Cette voie réservée de 8 km est un parcours type de « domicile-travail ». Vous travaillez beaucoup avec les collectivités, mais qu’en est-il des entreprises ? Le covoiturage s’intègre dans le plan de déplacement d’entreprise, obligatoire depuis le 1er janvier 2018 et le forfait Mobilités durables vient d’entrer en vigueur. Comment se positionnent les entreprises vis-à-vis du covoiturage ? jouent-elles le jeu ?
Les entreprises ont un rôle important à jouer dans le développement du covoiturage. À travers le forfait Mobilités durables, elles peuvent contribuer aux frais de covoiturage de chaque salarié jusqu’à 400 € par an, exonérés de cotisations sociales. Les entreprises sont plus largement des relais clés pour sensibiliser les salariés aux mobilités douces et partagées. En partenariat avec les opérateurs et les collectivités, elles peuvent mettre en place de l’information, des animations, un accompagnement à l’usage, des concours internes. Enfin, certaines entreprises peuvent aller encore un cran plus loin. Sur le réseau de covoiturage que nous avons récemment inauguré pour desservir le Parc Industriel de la Plaine de l’Ain, EDF a par exemple financé un arrêt desservant spécifiquement son site d’implantation.

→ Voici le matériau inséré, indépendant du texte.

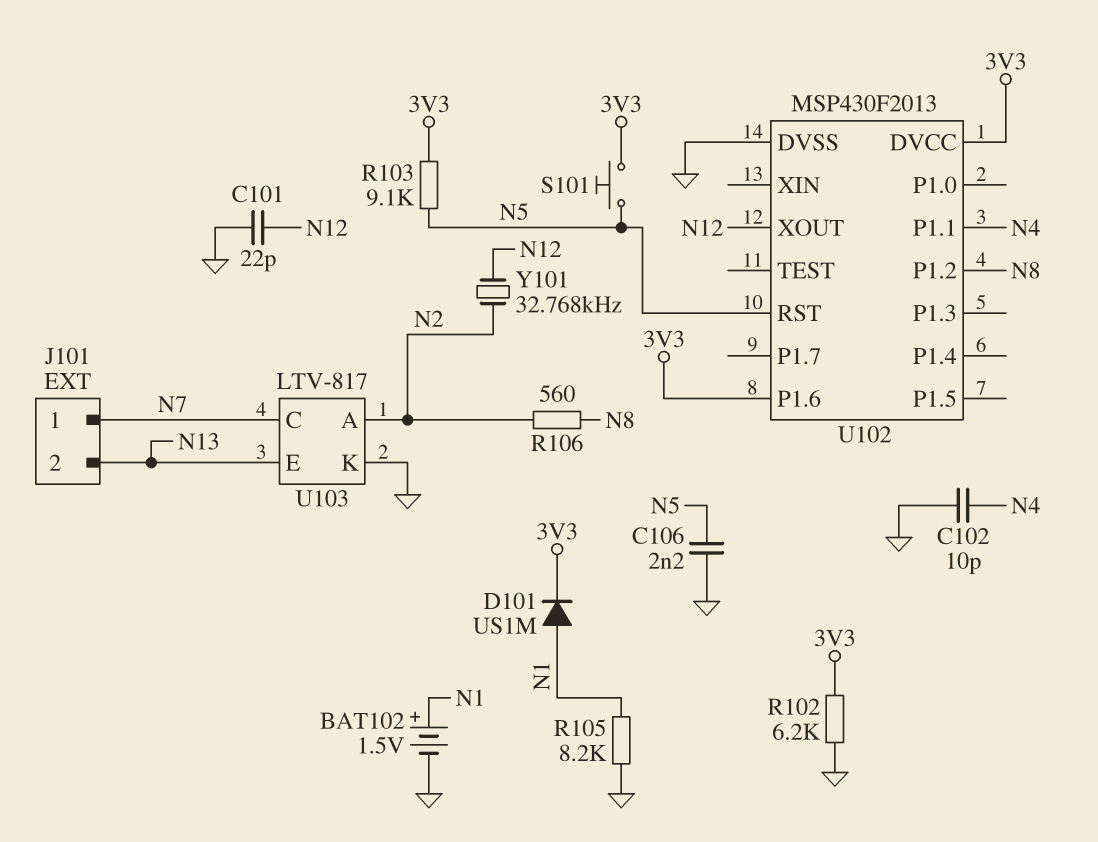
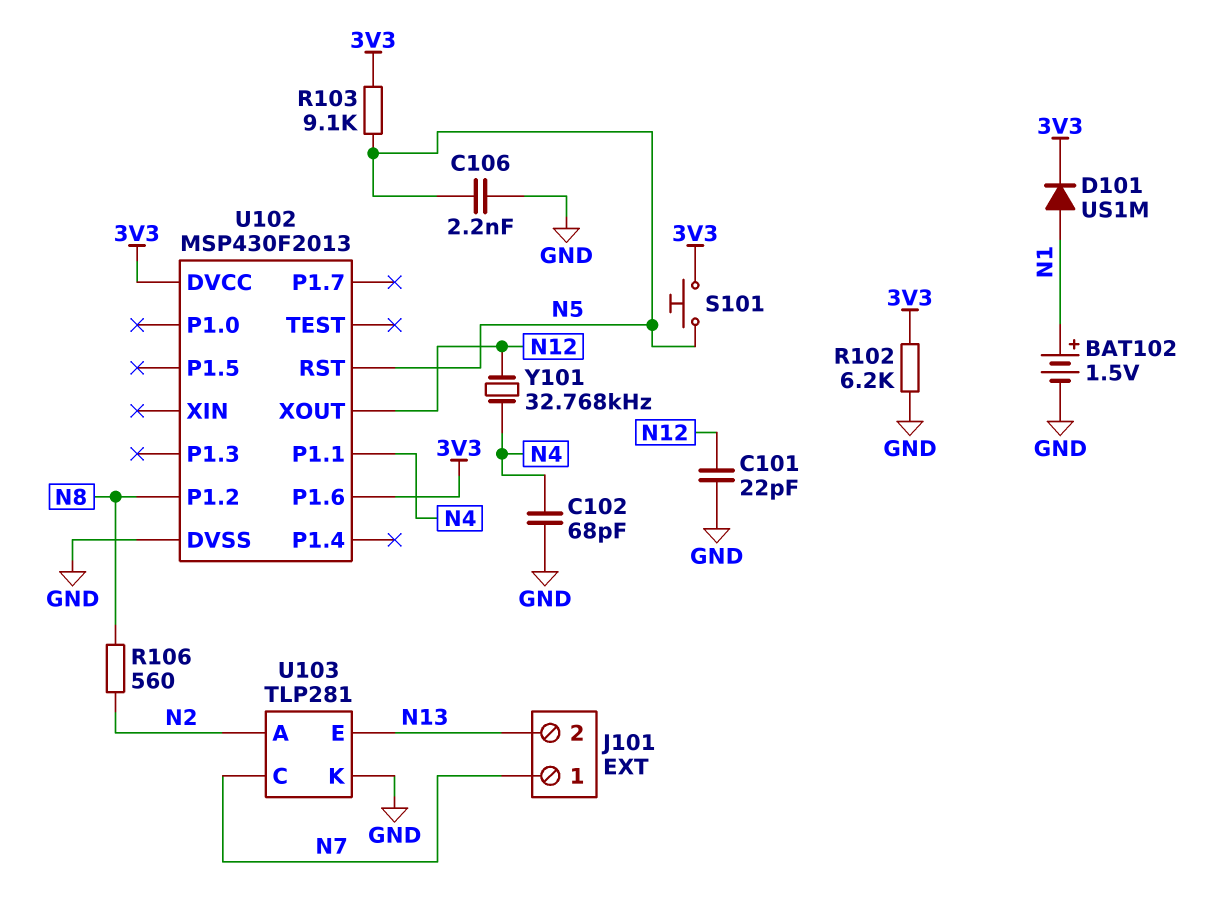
C102: 10pF (GND, N4) -> 68pF (GND, N4)
R105: 8.2k (GND, N1) -> none
U103: LTV-817 -> TLP281
Y101: 32.768kHz (N2, N12) -> 32.768kHz (N4, N12)

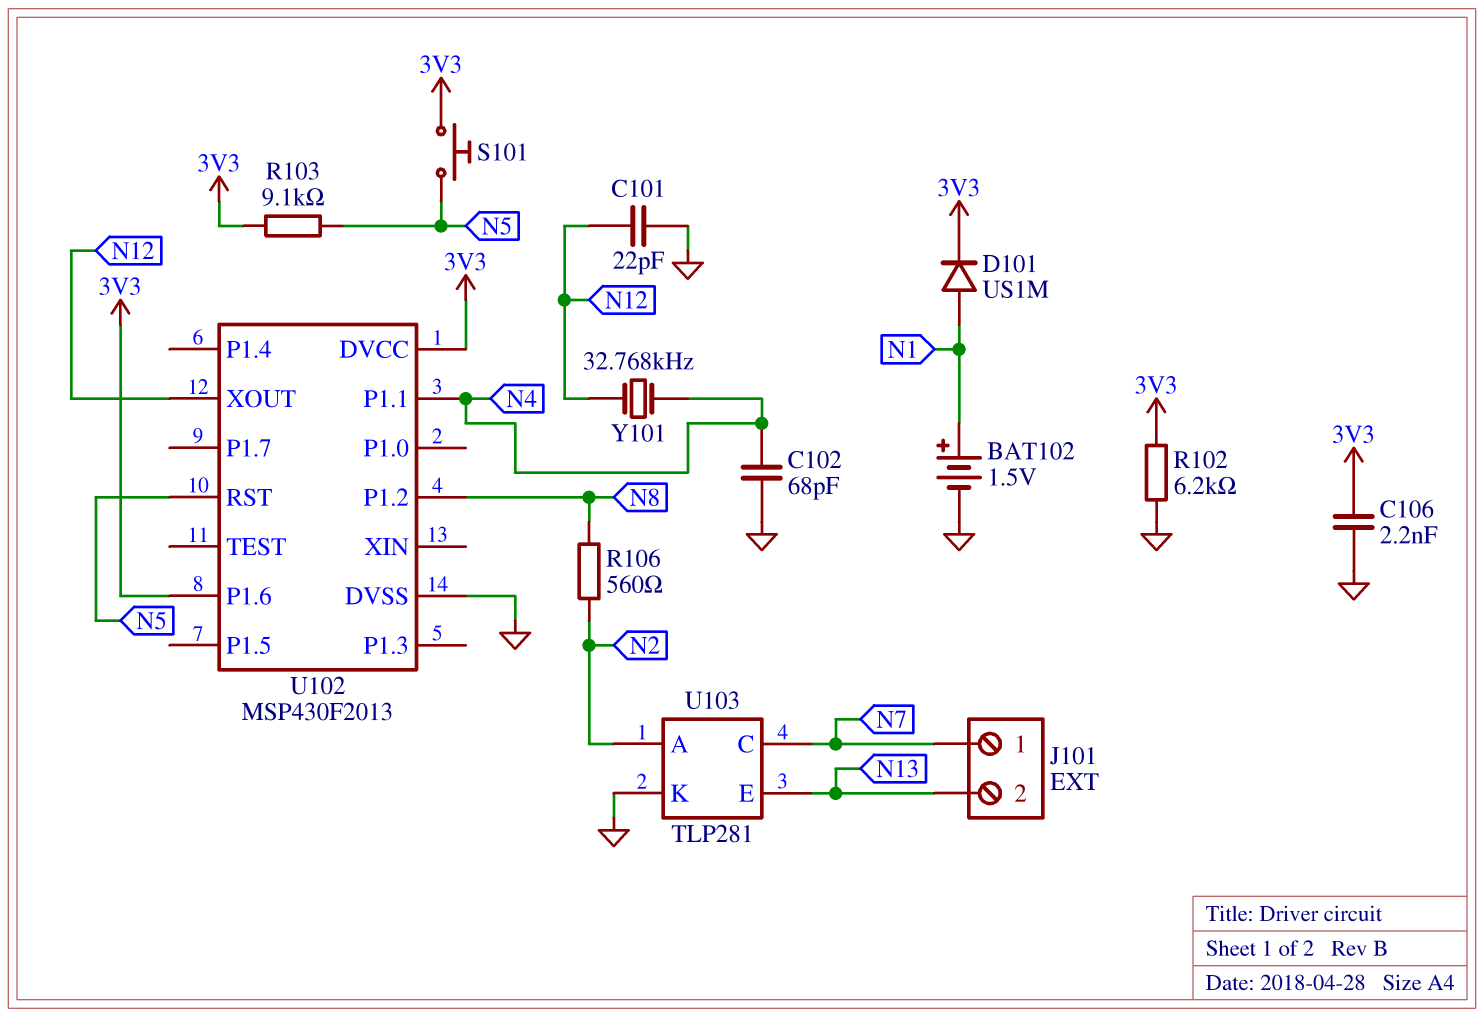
C106: 2.2nF (GND, N5) -> 2.2nF (3V3, GND)

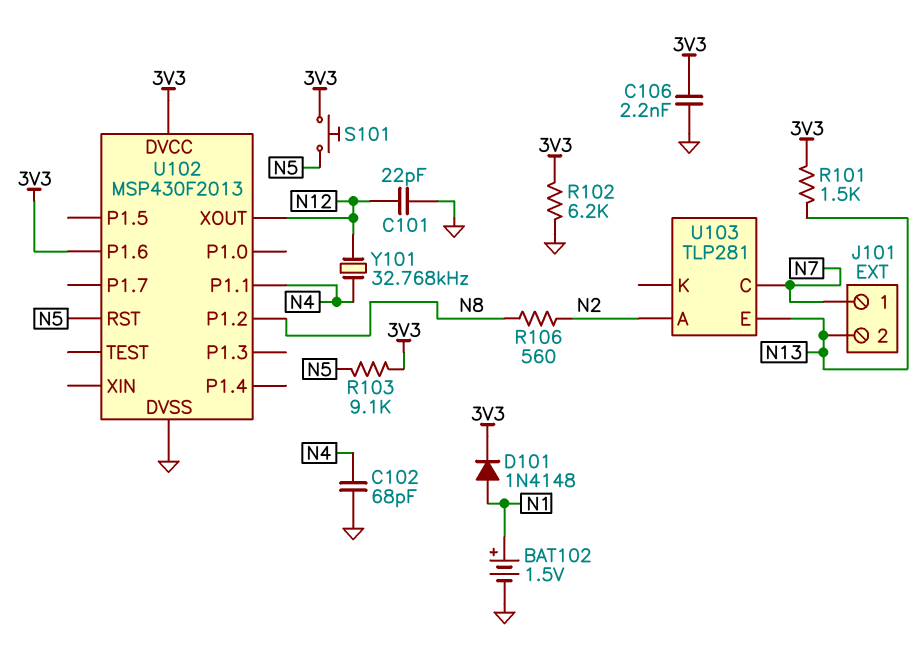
D101: diode US1M (A N1, K 3V3) -> diode 1N4148 (A N1, K 3V3)
R101: none -> 1.5k (3V3, N13)
U103 pin K: GND -> none

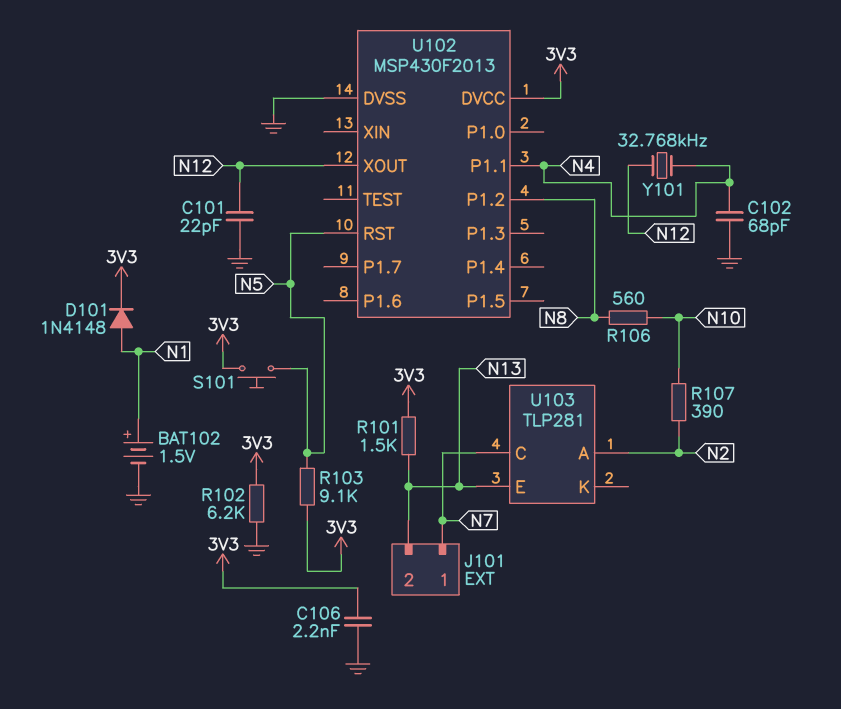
R106: 560 (N2, N8) -> 560 (N8, N10)
R107: none -> 390 (N2, N10)
U102 pin P1.6: 3V3 -> none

Les leviers sont donc nombreux, et encore inégalement activés par les entreprises. Cependant, il ne faut pas non plus réduire la question du covoiturage à celle des trajets domicile – travail, qui représentent 30 % des déplacements. Le covoiturage doit être un service public accessible à tous – que l’on se déplace pour aller au travail ou non, et que l’on utilise ou non un smartphone.
À propos de service accessible à tous, comment faire pour que le covoiturage courte distance puisse bénéficier à tous, y compris aux personnes les plus fragiles, quels sont selon vous, les défis à venir ?

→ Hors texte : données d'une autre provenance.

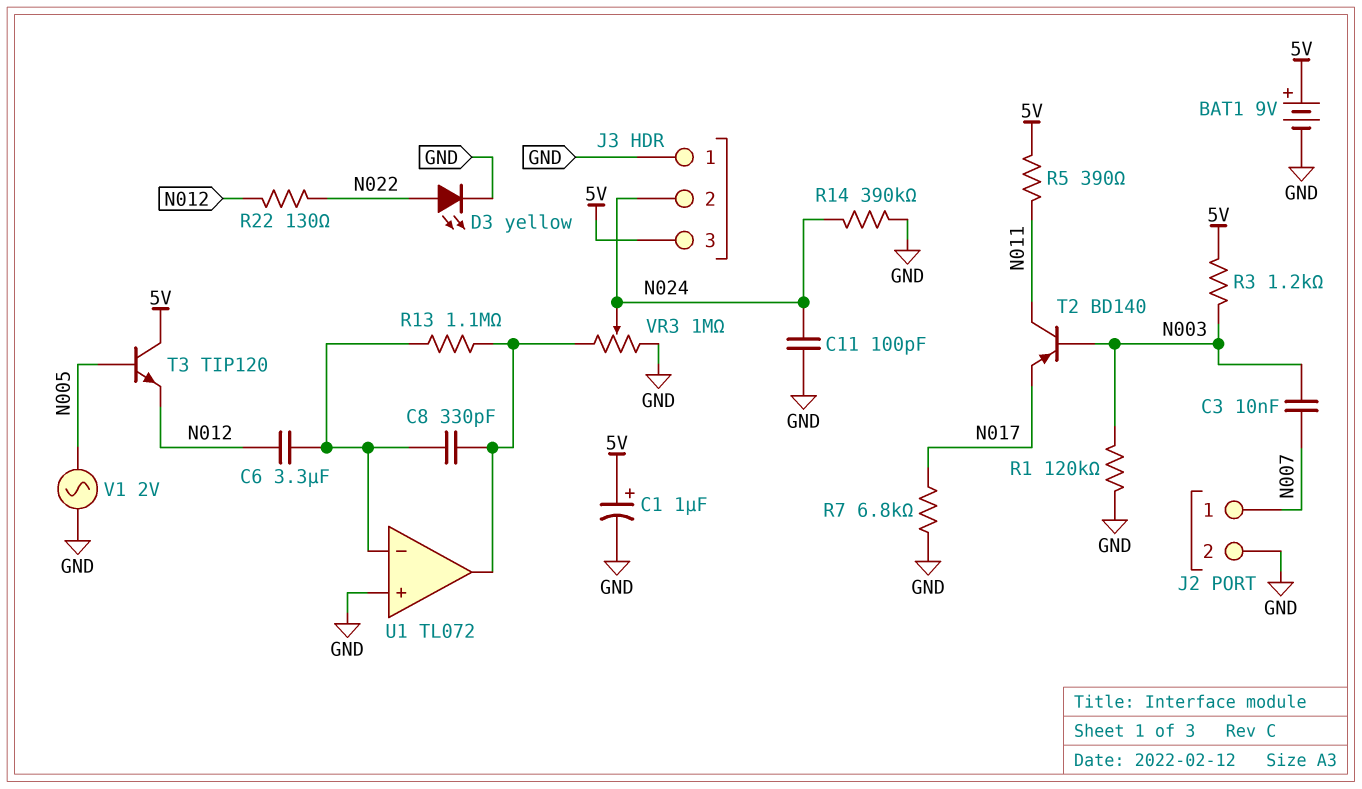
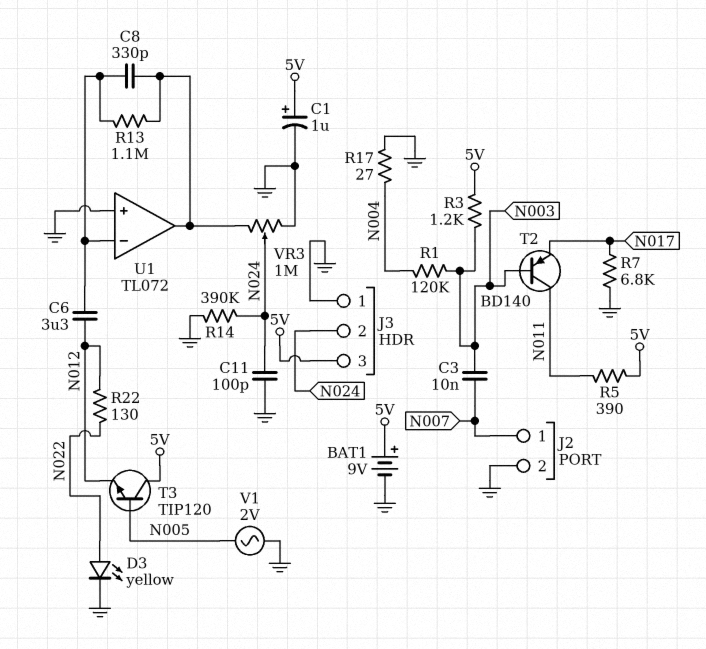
R1: 120k (GND, N003) -> 120k (N003, N004)
R17: none -> 27 (GND, N004)

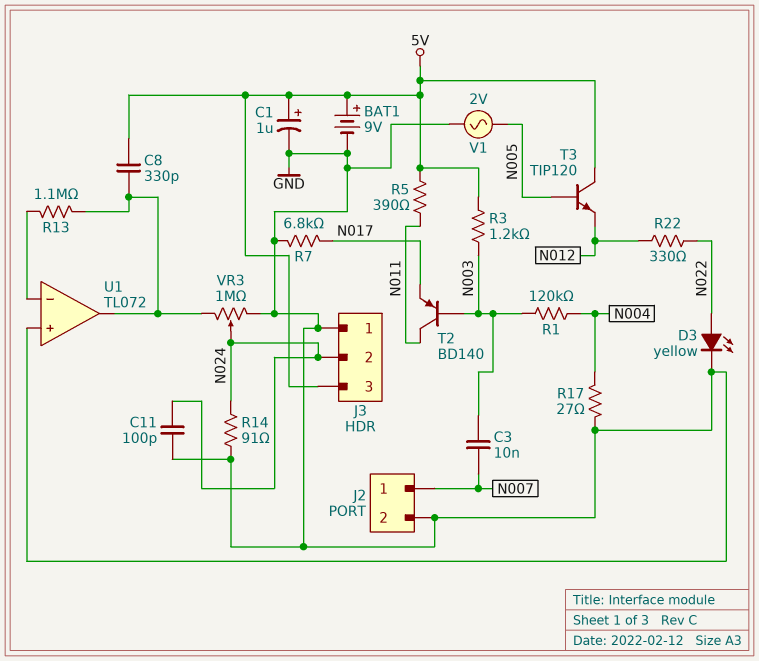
C6: 3.3uF (N012, U1/in-) -> none
C8: 330pF (U1/in-, U1/out) -> 330pF (5V, U1/out)
R14: 390k (GND, N024) -> 91 (GND, N024)
R22: 130 (N012, N022) -> 330 (N012, N022)

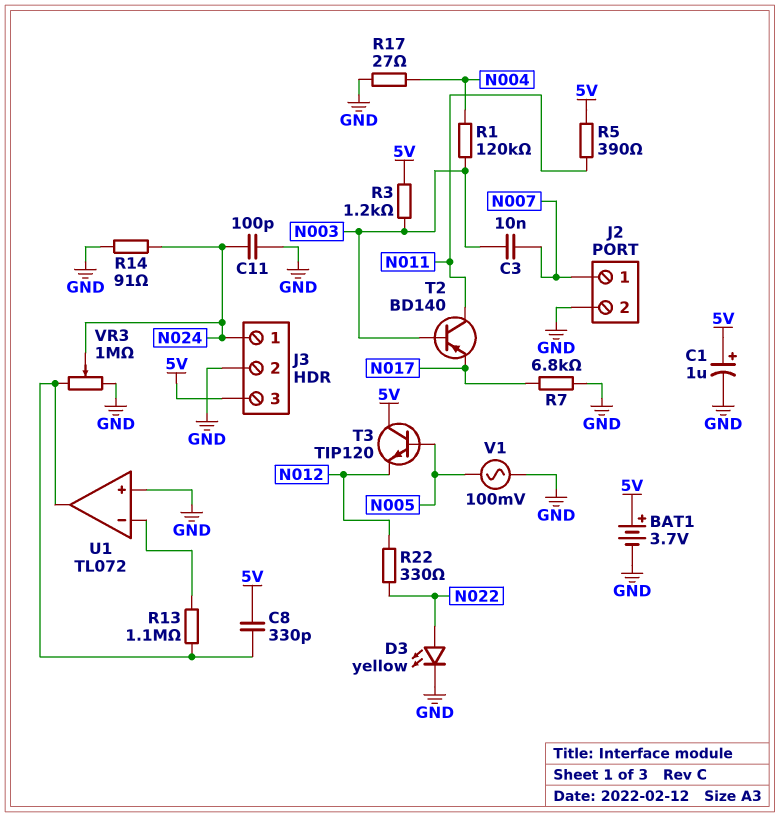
BAT1: 9V (plus 5V, minus GND) -> 3.7V (plus 5V, minus GND)
J3 pin 1: GND -> N024
J3 pin 2: N024 -> GND
V1: AC 2V (GND, N005) -> AC 100mV (GND, N005)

Une majorité de personnes n’utilise pas de smartphone pour se déplacer. Pour ceux qui le font, les interfaces doivent être les plus fluides possibles et il faut éviter de multiplier les applications : c’est ce à quoi répond le projet du PASS’ Mobilités. Pour les personnes qui n’ont pas accès au numérique, des systèmes complémentaires doivent exister. Sur Grenoble, les usagers pourront également utiliser un parcours SMS et une assistance téléphonique.
Sur d’autres réseaux, par exemple dans le Grand Chambéry et sur d’autres lignes déployées entre Grenoble et le Vercors, nous proposons des systèmes 100 % physiques (les panneaux lumineux sont activés depuis un boîtier comprenant six destinations au choix). Ce type de service très accessible est plus adapté à certains territoires.
Enfin, le covoiturage classique, sur le modèle planifié ou sur le modèle de ligne, ne permet pas d’atteindre certaines catégories de la population en grande précarité de mobilité, par exemple des personnes âgées habitant des territoires ruraux. D’autres systèmes peuvent y répondre, par exemple le transport solidaire, qui fonctionne sur l’entraide et permet à ces publics d’être accompagnés par des bénévoles dans leurs déplacements (courses, rendez-vous médicaux…). Nous avons lancé sur ce sujet la Plateforme du Transport Solidaire, avec le soutien de l’État, qui met à disposition gratuitement des outils et partages d’expériences pour les collectivités et les associations qui souhaitent mettre en place ce type de service public citoyen.